Can someone enlighten me? Thanks in advance

It basically means that in order to implement a perfect filter you would need to know what the signal will look like BEFORE it arrives. This is obviously not possible with a real-time filter.
Also, even if you were filtering a known signal (say something saved on your harddrive) the signal/filter would have to be inifinitly long in order to implement a perfect filter.

Btw, it might be worth looking up the difference between a IIR and FIR filter (and why the later always need to use a memory/buffer of some sort).
 
Can I clarify that the reason such a filter cannot be constructed is because sinc function extends to infinity and not because the impulse response is non zero for negative time? Is it possible to construct a filter which is non zero for negative time?

Thanks in advance
 
Pretty much.

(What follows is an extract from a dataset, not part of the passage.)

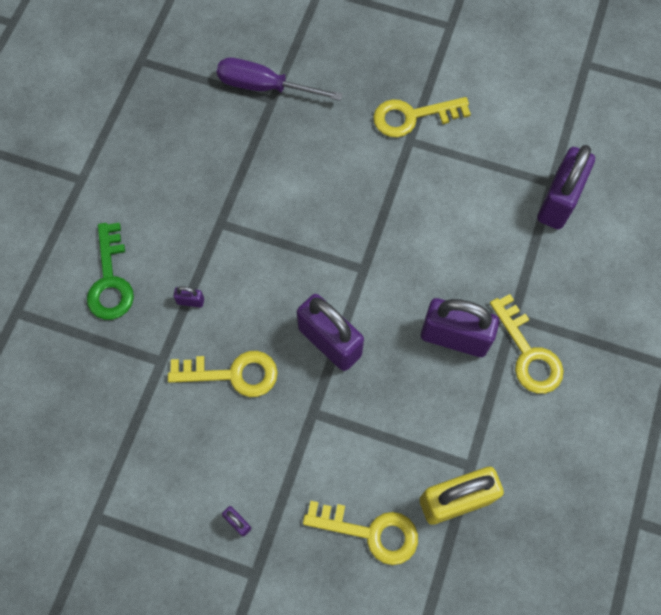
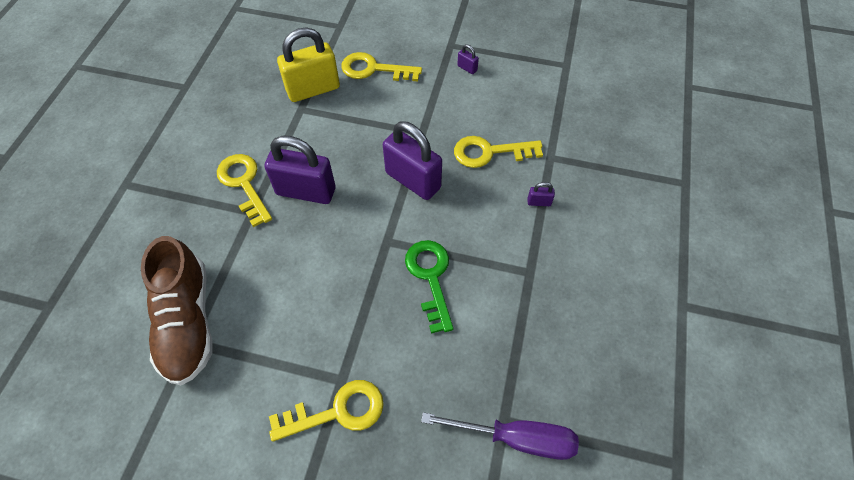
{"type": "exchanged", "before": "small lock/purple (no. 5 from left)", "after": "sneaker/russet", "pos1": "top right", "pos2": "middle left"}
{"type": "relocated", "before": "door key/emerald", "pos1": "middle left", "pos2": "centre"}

The more taps you pay for, the sharper the edge :-)
 
Volume 18 of the Rad Lab series:

http://web.mit.edu/klund/www/weblatex/node7.html

http://www.ioffer.com/i/155136380

contains an appendix A which discusses the Paley-Wiener criterion.

The thing which makes an ideal low pass filter non-causal is the infinite attenuation over a finite band of frequencies.

For example, an elliptic low-pass filter which has a finite number of zeros in the stop band is causal because the infinite attenuation only occurs at a finite number of discrete frequencies, not a band of frequencies.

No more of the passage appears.